Activation of Signaling Lymphocytic Activation Molecule Triggers a Signaling Cascade That Enhances Th1 Responses in Human Intracellular Infection

摘要

T cell production of IFN-γ contributes to host defense against infection by intracellular pathogens, including mycobacteria. Lepromatous leprosy, the disseminated form of infection caused by Mycobacterium leprae , is characterized by loss of cellular response against the pathogen and diminished Th1 cytokine production. Relieving bacterial burden in Ag-unresponsive patients might be achieved through alternative receptors that stimulate IFN-γ production. We have previously shown that ligation of signaling lymphocytic activation molecule (SLAM) enhances IFN-γ in mycobacterial infection; therefore, we investigated molecular pathways leading from SLAM activation to IFN-γ production in human leprosy.

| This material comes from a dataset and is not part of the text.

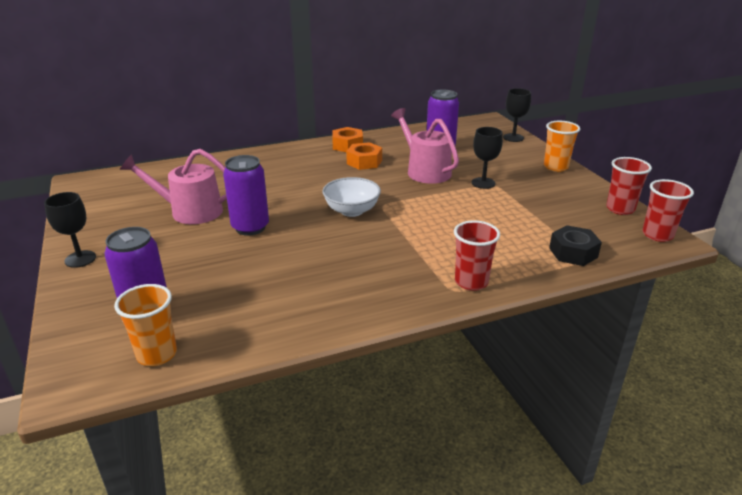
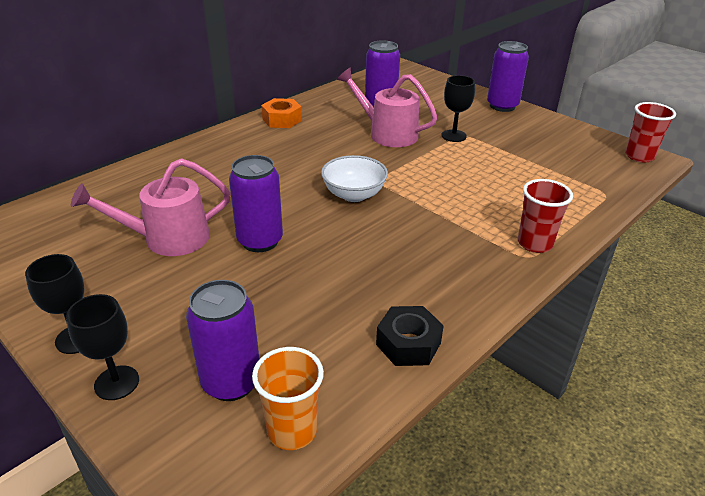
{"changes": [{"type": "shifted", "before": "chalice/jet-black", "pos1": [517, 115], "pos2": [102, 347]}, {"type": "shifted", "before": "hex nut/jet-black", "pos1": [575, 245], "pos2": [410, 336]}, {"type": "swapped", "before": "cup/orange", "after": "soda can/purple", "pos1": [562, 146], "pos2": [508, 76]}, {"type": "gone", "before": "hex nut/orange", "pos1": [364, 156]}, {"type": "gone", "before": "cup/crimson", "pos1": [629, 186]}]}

The expression of the SLAM-associated protein (an inhibitory factor for IFN-γ induction) on M. leprae -stimulated cells from leprosy patients was inversely correlated to IFN-γ production. However, SLAM ligation or exposure of cells from lepromatous patients to a proinflammatory microenvironment down-regulated SLAM-associated protein expression. Moreover, SLAM activation induced a sequence of signaling proteins, including activation of the NF-κB complex, phosphorylation of Stat1, and induction of T-bet expression, resulting in the promotion of IFN-γ production, a pathway that remains quiescent in response to Ag in lepromatous patients. Therefore, our findings reveal a cascade of molecular events during signaling through SLAM in leprosy that cooperate to induce IFN-γ production and strongly suggest that SLAM might be a focal point for therapeutic modulation of T cell cytokine responses in diseases characterized by dysfunctional Th2 responses.